Mothers play an important role in every aspect of our lives. As cities across the nation continue to move towards recovery, we urge all local leaders to ensure children and families, especially women, have access to resources necessary to thrive. Whether you live in a frontier community, small town or a bustling city, local governments are key to addressing the everyday issues facing mothers.
Local leaders are well-positioned to support policies and programs that promote access to services like high-quality early learning environments, health services, and assistance with childcare. By connecting mothers with access to these resources, city leaders can strengthen outcomes for young children and increase the likelihood of success for families.
As we celebrate mothers, we asked the moms on the Early Childhood Success Team to share how local governments have helped them along their parenting journey.
Jammie Albert, Program Manager
To be expecting you are hoping for the best outcomes possible. As an expectant mother, I experienced firsthand the importance and impact of community supports in the earliest years of life – during the prenatal through age three developmental period. I was grateful for my resources such as Healthy Start Inc. which locally helped me to prepare and care for my son. When I returned to school, I took comfort in having a safe family childcare setting where my son could learn and grow. Today, that premature, five-pound baby stands over 6 ft tall with a college degree. That is the impact of community-based support and high-quality early learning experiences.
Nancy Lim, Program Director
I am blessed with two wonderful children, with two very different entries into our lives. My second child was a high-risk pregnancy born nine-weeks premature who experienced hospitalization and early developmental delays. For both pregnancies, alongside my family, friends and neighbors was my local government. Local government provided access to high-quality health services which kept us safe and growing. When early intervention services were needed, local program providers worked seamlessly with us and our healthcare teams. We had the right resources and services, delivered with care, at every point. Our local government has been there and still is there as our children have grown.
To the Cities of Boston and Dedham, MA, Nashville, TN and Rockville, MD – thank you for supporting the hope and promise each child is born with through your policies, practices, and programs. I am so grateful.
Anna White, Program Manager
The demographics of the American workforce have changed. More than 65.8% of mothers with children younger than six are in the labor force and among working mothers, 77.5% work full time. When I became a parent, like many others, I thought I could have it all. I had a demanding career working in the Alaska State Legislature while raising a child and living in the City of Juneau, a place with no roads in or out, thousands of miles away from my support network.

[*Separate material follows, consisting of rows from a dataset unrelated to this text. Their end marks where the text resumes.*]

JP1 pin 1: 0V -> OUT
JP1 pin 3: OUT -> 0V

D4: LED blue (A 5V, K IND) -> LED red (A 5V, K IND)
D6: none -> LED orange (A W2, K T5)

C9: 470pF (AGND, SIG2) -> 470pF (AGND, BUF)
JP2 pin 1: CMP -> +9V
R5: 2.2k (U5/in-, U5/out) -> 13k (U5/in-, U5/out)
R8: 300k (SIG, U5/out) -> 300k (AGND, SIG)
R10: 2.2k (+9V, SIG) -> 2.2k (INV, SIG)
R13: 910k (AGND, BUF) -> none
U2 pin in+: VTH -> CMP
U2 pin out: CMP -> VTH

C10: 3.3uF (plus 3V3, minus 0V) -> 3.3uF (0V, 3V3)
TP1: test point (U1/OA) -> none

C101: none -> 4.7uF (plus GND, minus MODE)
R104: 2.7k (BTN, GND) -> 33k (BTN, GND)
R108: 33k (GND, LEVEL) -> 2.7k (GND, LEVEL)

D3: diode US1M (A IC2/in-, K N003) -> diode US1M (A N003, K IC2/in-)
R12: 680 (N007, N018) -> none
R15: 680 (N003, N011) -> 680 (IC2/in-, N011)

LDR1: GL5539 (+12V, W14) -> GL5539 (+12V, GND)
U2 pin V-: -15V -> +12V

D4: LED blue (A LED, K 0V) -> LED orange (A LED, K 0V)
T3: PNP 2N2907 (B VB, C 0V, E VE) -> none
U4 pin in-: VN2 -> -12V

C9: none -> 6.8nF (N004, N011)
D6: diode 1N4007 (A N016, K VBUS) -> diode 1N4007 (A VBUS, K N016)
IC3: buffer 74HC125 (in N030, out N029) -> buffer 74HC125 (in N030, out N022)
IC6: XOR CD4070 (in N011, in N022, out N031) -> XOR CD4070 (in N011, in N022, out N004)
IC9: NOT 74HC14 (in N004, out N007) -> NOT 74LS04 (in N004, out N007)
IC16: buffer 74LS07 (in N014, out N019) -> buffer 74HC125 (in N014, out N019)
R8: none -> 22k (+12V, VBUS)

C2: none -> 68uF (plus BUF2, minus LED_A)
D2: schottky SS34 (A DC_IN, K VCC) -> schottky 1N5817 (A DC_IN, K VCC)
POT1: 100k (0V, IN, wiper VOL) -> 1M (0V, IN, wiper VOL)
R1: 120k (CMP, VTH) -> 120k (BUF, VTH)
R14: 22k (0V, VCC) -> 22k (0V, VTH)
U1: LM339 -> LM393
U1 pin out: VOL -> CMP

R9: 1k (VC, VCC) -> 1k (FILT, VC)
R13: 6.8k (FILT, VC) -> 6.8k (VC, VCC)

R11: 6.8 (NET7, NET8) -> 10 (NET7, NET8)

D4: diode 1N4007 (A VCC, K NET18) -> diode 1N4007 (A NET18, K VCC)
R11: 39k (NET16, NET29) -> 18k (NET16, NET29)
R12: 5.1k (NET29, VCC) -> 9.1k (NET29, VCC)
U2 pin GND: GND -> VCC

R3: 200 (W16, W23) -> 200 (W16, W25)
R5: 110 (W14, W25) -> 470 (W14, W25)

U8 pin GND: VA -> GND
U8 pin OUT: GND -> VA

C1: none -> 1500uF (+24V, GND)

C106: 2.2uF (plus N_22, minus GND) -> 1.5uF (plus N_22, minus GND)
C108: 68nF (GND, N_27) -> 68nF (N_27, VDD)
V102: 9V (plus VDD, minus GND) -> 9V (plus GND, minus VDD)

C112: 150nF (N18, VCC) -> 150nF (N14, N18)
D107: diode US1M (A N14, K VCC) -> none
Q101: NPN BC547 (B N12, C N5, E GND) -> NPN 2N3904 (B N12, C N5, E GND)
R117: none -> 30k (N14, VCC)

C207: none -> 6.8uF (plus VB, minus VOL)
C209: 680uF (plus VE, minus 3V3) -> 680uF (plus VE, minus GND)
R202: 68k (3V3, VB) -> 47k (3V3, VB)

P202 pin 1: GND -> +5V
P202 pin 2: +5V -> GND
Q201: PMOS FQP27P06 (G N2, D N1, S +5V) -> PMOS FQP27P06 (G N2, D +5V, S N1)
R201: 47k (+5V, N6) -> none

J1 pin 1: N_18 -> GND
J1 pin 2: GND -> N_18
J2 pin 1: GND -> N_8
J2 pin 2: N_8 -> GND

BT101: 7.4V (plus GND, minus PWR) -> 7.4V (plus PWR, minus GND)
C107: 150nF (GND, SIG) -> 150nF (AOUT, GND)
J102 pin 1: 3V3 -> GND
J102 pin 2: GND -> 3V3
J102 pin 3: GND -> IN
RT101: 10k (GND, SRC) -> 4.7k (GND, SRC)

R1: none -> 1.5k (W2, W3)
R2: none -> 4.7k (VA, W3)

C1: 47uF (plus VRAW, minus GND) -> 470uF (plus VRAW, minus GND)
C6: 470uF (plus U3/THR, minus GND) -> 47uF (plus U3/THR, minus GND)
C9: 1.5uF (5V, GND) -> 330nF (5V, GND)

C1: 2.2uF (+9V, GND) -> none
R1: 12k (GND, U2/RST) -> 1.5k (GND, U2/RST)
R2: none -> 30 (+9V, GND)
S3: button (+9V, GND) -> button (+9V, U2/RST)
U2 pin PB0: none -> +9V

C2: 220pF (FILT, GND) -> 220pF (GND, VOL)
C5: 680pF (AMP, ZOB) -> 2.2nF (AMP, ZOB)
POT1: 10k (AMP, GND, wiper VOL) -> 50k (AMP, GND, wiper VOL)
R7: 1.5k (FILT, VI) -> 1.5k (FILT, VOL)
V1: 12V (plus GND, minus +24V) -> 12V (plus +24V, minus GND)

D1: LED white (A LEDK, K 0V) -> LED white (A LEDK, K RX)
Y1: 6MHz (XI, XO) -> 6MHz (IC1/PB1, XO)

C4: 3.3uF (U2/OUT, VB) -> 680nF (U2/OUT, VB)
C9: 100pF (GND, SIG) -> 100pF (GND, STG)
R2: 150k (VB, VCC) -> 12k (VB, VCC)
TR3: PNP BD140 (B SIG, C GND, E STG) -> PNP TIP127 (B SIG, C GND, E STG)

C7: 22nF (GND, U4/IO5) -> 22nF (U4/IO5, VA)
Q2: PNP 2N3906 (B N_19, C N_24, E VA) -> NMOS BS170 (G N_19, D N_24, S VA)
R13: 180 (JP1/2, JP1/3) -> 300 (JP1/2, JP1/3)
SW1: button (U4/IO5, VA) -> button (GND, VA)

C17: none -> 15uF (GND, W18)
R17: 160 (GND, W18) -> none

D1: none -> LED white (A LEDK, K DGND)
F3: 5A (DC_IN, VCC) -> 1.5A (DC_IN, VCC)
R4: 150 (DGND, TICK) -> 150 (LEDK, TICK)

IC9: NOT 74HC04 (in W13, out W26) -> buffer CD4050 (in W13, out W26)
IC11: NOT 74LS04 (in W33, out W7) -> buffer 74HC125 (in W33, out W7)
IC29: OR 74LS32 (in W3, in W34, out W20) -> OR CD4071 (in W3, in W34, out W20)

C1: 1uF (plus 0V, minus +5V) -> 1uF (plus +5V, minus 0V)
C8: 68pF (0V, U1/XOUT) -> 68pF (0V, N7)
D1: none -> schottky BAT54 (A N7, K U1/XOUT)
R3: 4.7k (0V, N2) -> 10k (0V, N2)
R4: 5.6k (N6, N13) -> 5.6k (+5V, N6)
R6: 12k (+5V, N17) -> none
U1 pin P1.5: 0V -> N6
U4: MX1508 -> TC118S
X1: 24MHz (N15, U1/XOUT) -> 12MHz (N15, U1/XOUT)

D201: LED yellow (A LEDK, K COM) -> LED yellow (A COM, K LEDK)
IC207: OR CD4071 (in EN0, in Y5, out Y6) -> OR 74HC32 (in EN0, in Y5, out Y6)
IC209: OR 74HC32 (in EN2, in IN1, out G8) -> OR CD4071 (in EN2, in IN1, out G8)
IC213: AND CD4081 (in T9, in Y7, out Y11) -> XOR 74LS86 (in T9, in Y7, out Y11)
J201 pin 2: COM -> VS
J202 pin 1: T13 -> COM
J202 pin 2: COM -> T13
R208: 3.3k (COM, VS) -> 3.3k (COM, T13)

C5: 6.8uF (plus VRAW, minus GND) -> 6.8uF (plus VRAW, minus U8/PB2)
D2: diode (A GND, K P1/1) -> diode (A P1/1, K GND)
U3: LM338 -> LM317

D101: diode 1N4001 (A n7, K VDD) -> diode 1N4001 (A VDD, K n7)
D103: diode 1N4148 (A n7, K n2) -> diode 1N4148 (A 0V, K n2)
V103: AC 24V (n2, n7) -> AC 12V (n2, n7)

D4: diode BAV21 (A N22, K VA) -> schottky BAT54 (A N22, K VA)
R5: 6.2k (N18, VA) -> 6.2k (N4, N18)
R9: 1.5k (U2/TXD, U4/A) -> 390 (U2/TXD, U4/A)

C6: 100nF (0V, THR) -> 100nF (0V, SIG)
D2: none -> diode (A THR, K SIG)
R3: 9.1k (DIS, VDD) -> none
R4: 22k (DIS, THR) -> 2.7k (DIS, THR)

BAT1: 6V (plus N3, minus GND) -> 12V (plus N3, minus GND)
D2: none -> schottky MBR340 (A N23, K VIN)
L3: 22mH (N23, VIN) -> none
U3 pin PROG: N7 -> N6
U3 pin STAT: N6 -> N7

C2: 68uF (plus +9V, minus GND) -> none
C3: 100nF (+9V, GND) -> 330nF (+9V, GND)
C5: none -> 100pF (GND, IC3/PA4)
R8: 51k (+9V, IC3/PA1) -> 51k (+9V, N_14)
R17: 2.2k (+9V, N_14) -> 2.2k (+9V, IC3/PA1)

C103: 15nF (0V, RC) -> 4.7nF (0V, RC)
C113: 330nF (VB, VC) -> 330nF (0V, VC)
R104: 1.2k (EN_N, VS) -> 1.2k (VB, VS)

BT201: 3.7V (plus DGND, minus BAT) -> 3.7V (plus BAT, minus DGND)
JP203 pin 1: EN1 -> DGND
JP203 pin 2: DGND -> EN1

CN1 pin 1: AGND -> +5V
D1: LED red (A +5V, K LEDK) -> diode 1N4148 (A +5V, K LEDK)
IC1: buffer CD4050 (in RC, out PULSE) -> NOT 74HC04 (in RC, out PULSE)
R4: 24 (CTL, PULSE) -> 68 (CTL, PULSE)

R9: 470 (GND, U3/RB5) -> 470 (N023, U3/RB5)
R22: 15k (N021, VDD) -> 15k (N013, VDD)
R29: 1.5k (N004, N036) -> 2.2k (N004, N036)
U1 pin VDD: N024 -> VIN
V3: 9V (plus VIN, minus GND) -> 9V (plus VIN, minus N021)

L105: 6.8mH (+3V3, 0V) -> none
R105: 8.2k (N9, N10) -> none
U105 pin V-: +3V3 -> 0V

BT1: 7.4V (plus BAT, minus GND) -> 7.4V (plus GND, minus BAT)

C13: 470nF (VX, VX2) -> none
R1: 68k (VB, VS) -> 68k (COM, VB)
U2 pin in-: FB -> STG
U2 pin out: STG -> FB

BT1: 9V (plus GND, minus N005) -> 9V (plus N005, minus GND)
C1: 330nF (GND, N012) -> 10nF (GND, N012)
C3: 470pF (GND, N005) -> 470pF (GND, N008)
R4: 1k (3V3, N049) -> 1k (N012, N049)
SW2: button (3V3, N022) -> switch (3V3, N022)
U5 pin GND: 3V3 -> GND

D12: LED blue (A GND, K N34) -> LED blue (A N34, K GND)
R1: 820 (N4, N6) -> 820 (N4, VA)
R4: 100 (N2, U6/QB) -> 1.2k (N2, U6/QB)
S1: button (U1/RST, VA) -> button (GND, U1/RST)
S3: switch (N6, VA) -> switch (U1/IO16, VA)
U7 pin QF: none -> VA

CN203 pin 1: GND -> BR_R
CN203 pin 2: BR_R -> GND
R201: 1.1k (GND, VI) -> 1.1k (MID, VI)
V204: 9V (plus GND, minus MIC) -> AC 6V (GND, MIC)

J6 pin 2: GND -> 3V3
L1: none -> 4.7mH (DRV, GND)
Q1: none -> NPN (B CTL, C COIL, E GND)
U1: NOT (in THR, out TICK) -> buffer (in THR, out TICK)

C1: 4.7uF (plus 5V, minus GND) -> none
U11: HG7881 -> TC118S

My son just celebrated his ninth birthday on May 4, and just like he has grown so too has my career. It hasn’t been easy and I have relied on government programs and services to enable me to work, contribute to society and have a family. While in Alaska, I was fortunate to have on-site childcare that enabled me to be productive at work while knowing that my son was being well-cared for nearby. When I made the move to Washington, DC, my son was able to take advantage of the city’s universal preschool program, which equipped him with the knowledge and skills I would not have been able to give him on my own.
The National League of Cities thanks all local leaders dedicated to ensuring supports and resources are available for mothers to thrive. It does take a city, town, and village to raise a child.